Welcome to PF;
I'll do my best but the answers are pretty much the same as for anyone...
Alice 123 said:
How does physicist translate their scientific concept into an image or illustration to make it comprehensible and visual.
The same way any picture is made - you start with an idea of what you want to illustrate and then you draw it. If it doesn't work, you listen to the objections and draw a new picture until you get one that does work.
Does the physicist make use of computer-software to produce this illustrations?
These days - yes. Not always though ... lecturers often free-hand draw pictures in class. I think that the vast majority of educational diagrams are drawn free-hand on the spur of the moment.

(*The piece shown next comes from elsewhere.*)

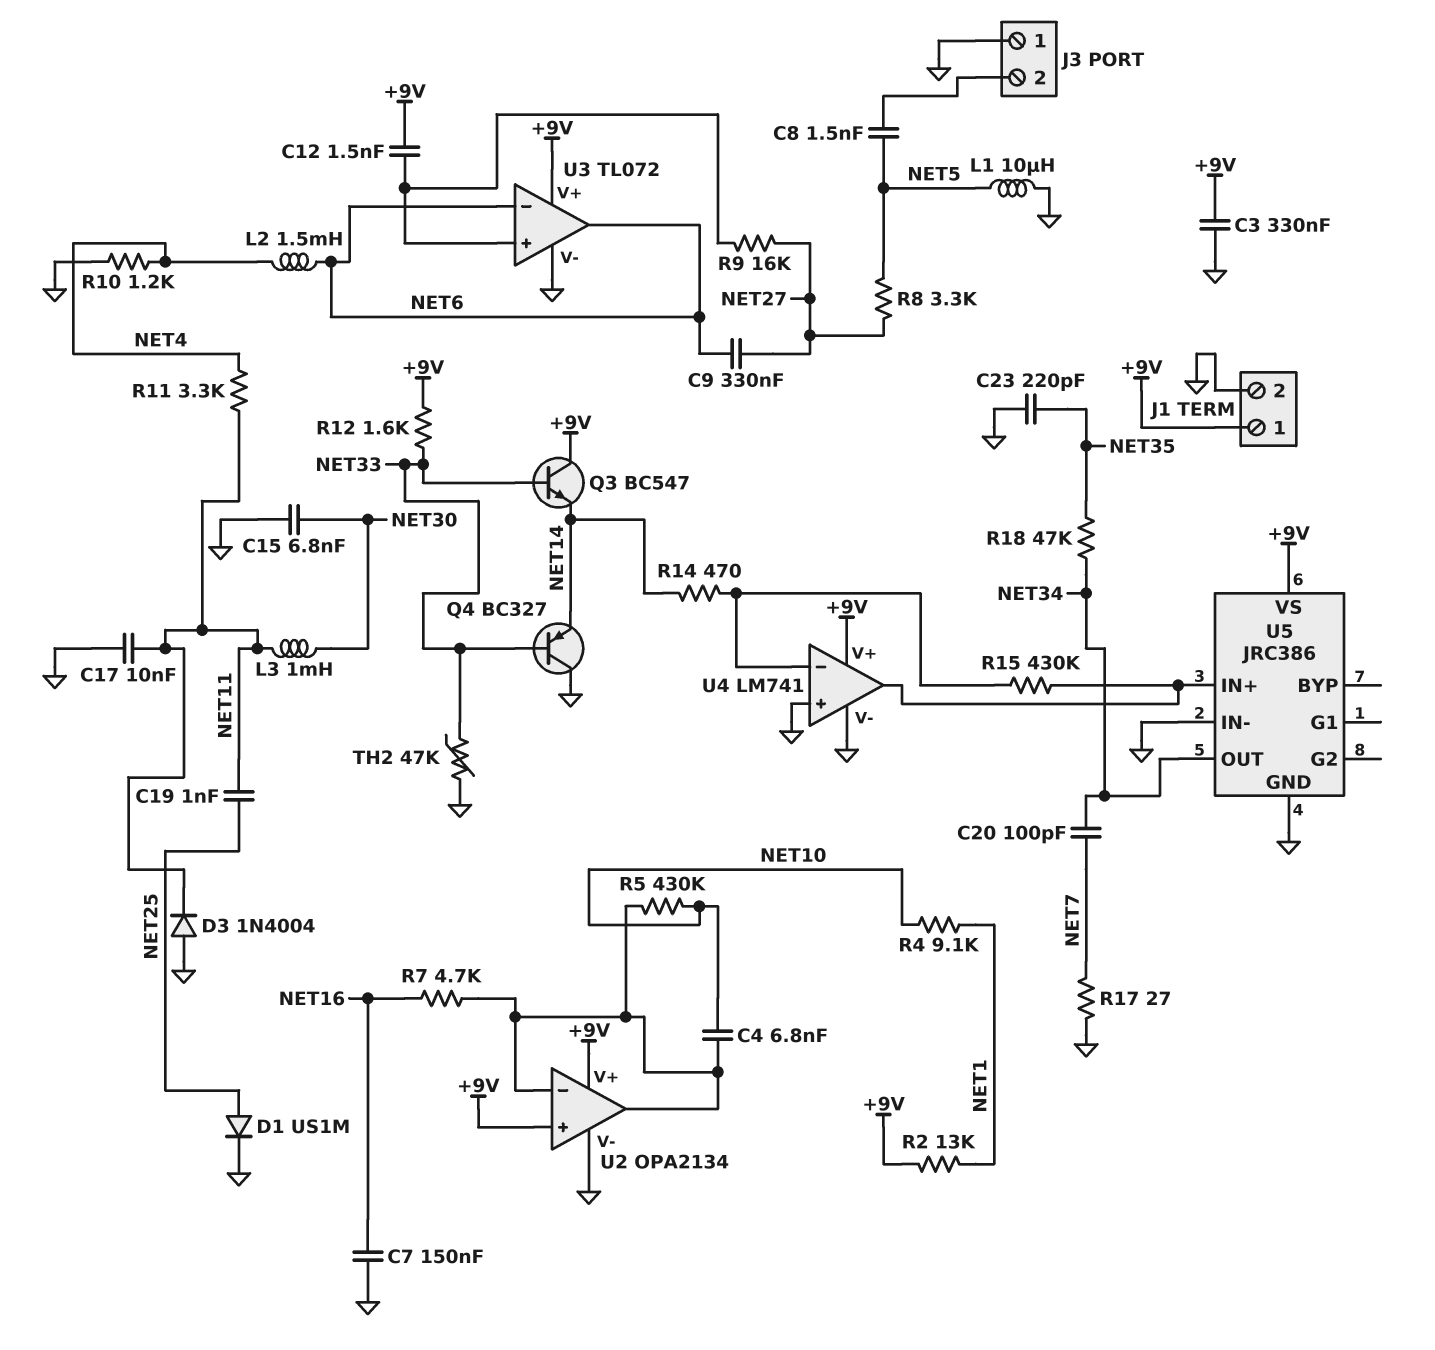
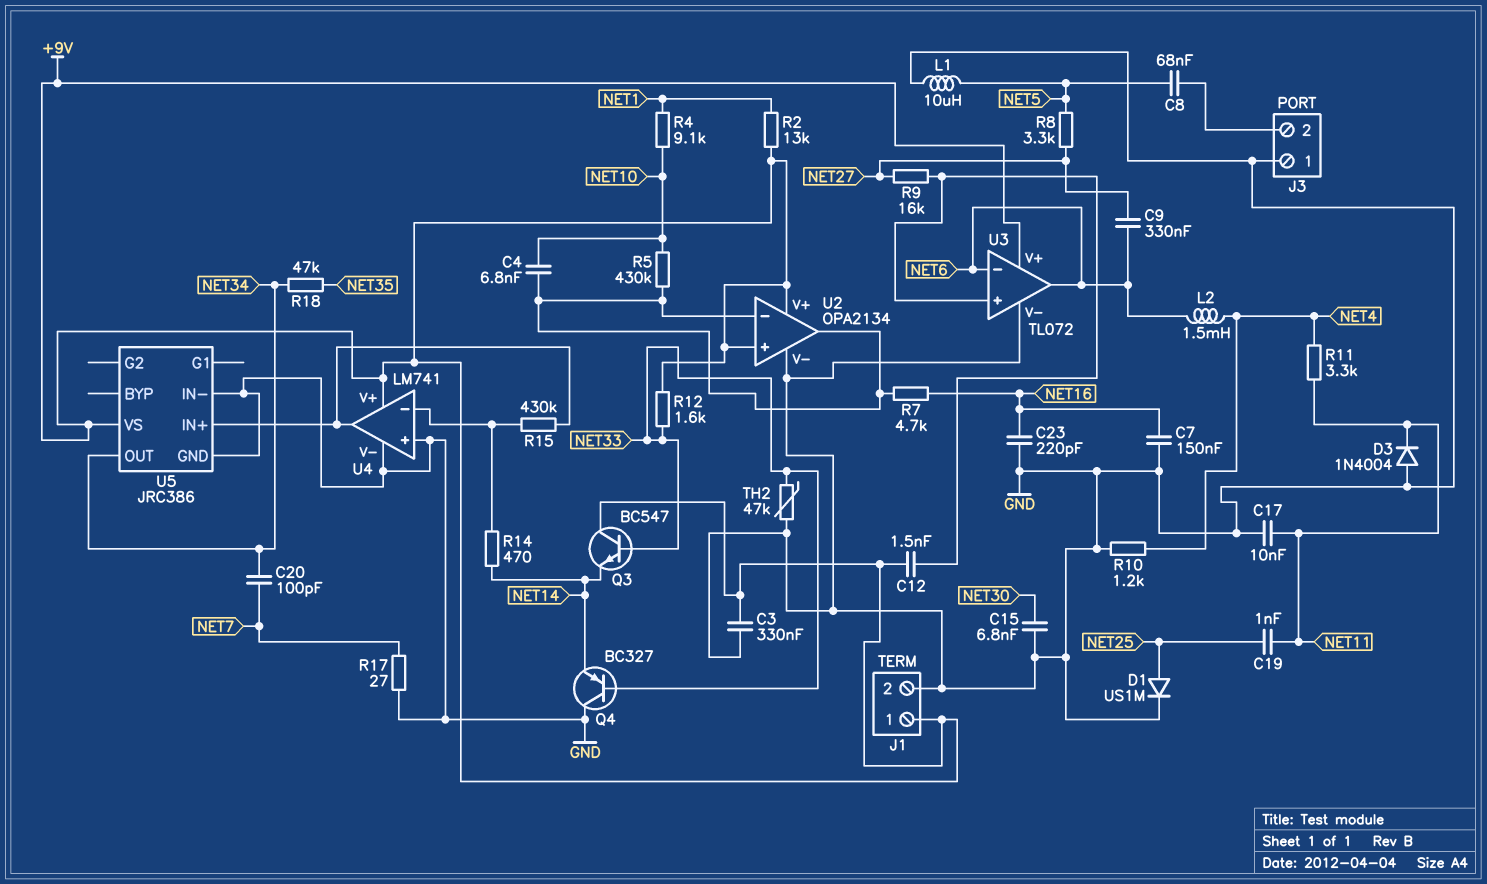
C8: 1.5nF (J3/2, NET5) -> 68nF (J3/2, NET5)
C23: 220pF (GND, NET35) -> 220pF (GND, NET16)
L3: 1mH (NET11, NET30) -> none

The skill to draw 3D perspective pictures and educational diagrams is taught to science students at secondary level but they are exposed to such images from much earlier so they already have an idea of what sort of thing works. Drawings, in physics, are part of the language - the skills are learned like any language skill: by doing.
Who made the first very well-known illustration of gravity that causes space-time to curve around massive objects?
Probably the person who first published the rubber-sheet model. Don't know - don't really care. This is common in sciences, we tend not to put a lot of stock in the diagrams as artworks.
You could ask what is the oldest image of this model that is readily called to mind and get a different answer from different people. For me it was the movie Black Hole.
I wonder what diagrams Einstein used in the GR paper... it's available online, you could look.
Where can I find more information about the creators of animations or illustrations.
In the credits for the image or the animation.
A history of physics diagrams and imagery would make a nice thesis topic I guess ... check with a history or art department.
How does physicist explain this to illustrators so they can make the theory into an image or animation?
The same way anyone who wants something drawn does ... we make a bit of a sketch and wave our arms about a lot. The illustrator asks questions and makes sketches back and we pick the ones that are closest and suggest changes and so on until it is good enough for publication. It helps that we are taught, and encouraged, to draw from early on. There is a technical phrase for this sort of to-and-fro between two people, it's called "having a conversation". When we want someone to do some work for us we have a conversation with them until we are satisfied that they understand what is required of them.